Rendements haussiers et offre à venir de titres obligataires, les signaux qu’envoie le sell-off

Tiffany Wilding, Pimco

2 minutes de lecture

La diminution des probabilités de récession peut accroître les anticipations des investisseurs quant à l'offre future d'obligations sur le marché.

Le sell-off du marché des obligations d'État américain résulte en grande partie des anticipations des investisseurs d’une plus grande résistance de l’économie américaine. Cependant, leurs inquiétudes concernant l'inflation et la poursuite des hausses de taux par la Réserve Fédérale ne semblent pas à l’origine des mouvements de marché. La baisse des anticipations de récession en est plutôt la cause car, cela pourrait en fait entraîner une augmentation de l'offre d'obligations d'État; par conséquent, les investisseurs exigent une prime plus élevée (un «coussin de rendement» plus important) pour détenir des obligations à plus longue échéance. Le rendement des obligations du Trésor américain à 10 ans a ainsi brièvement atteint 5%, un niveau inégalé depuis 2007 et a coïncidé avec une pentification de la courbe des rendements (en particulier, la courbe des rendements réels).
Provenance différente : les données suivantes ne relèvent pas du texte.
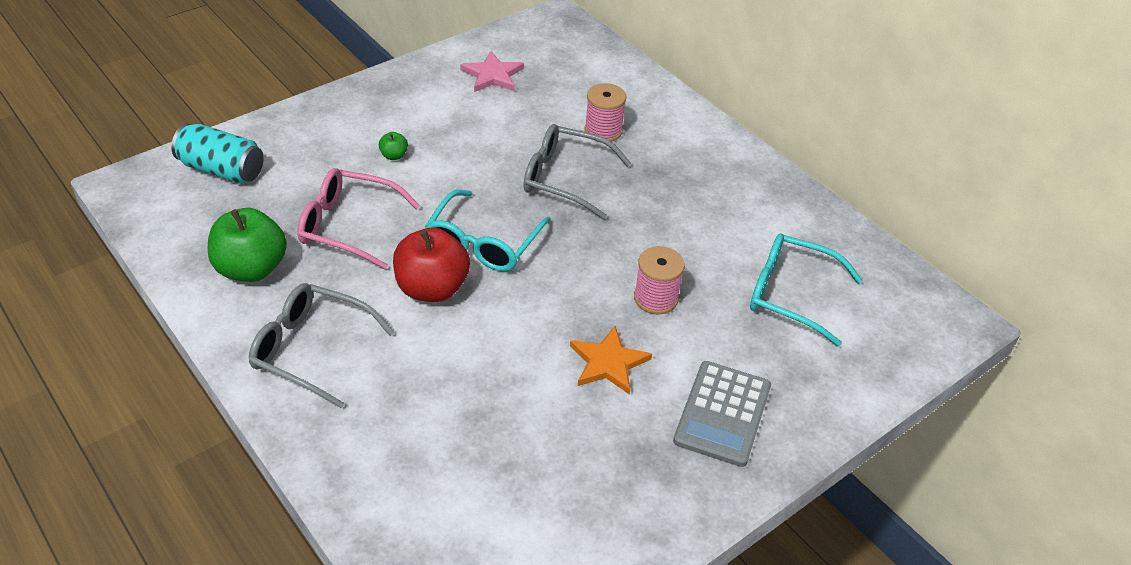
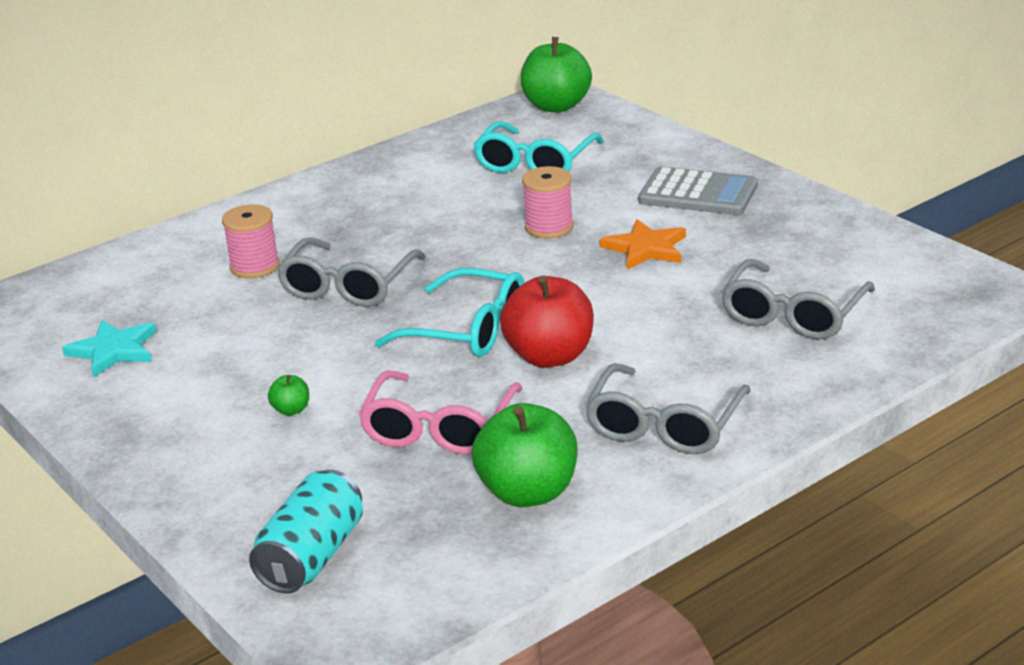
camera: 85 degrees left, 15 degrees down
(465, 458) = (793, 315): none -> grey glasses
(492, 75) = (113, 350): pink star -> turquoise star
(929, 317) = (556, 106): none -> green apple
Cette situation semble contre-intuitive: la diminution des probabilités de récession peut accroître les anticipations des investisseurs quant à l'offre future d'obligations sur le marché. Habituellement, une croissance plus forte augmente les recettes publiques par le biais d'une hausse des recettes fiscales, et les besoins de financement de l'État diminuent. Toutefois, ce n'est pas le cas actuellement, car en l'absence d'une récession imminente, les banques centrales peuvent réduire leurs avoirs obligataires dans des proportions plus importantes qu'elles ne le feraient autrement. En outre, les perspectives budgétaires pourraient s'être encore détériorées, car les incitations gouvernementales en faveur des énergies renouvelables pourraient réduire les recettes fiscales dans ce secteur en pleine croissance.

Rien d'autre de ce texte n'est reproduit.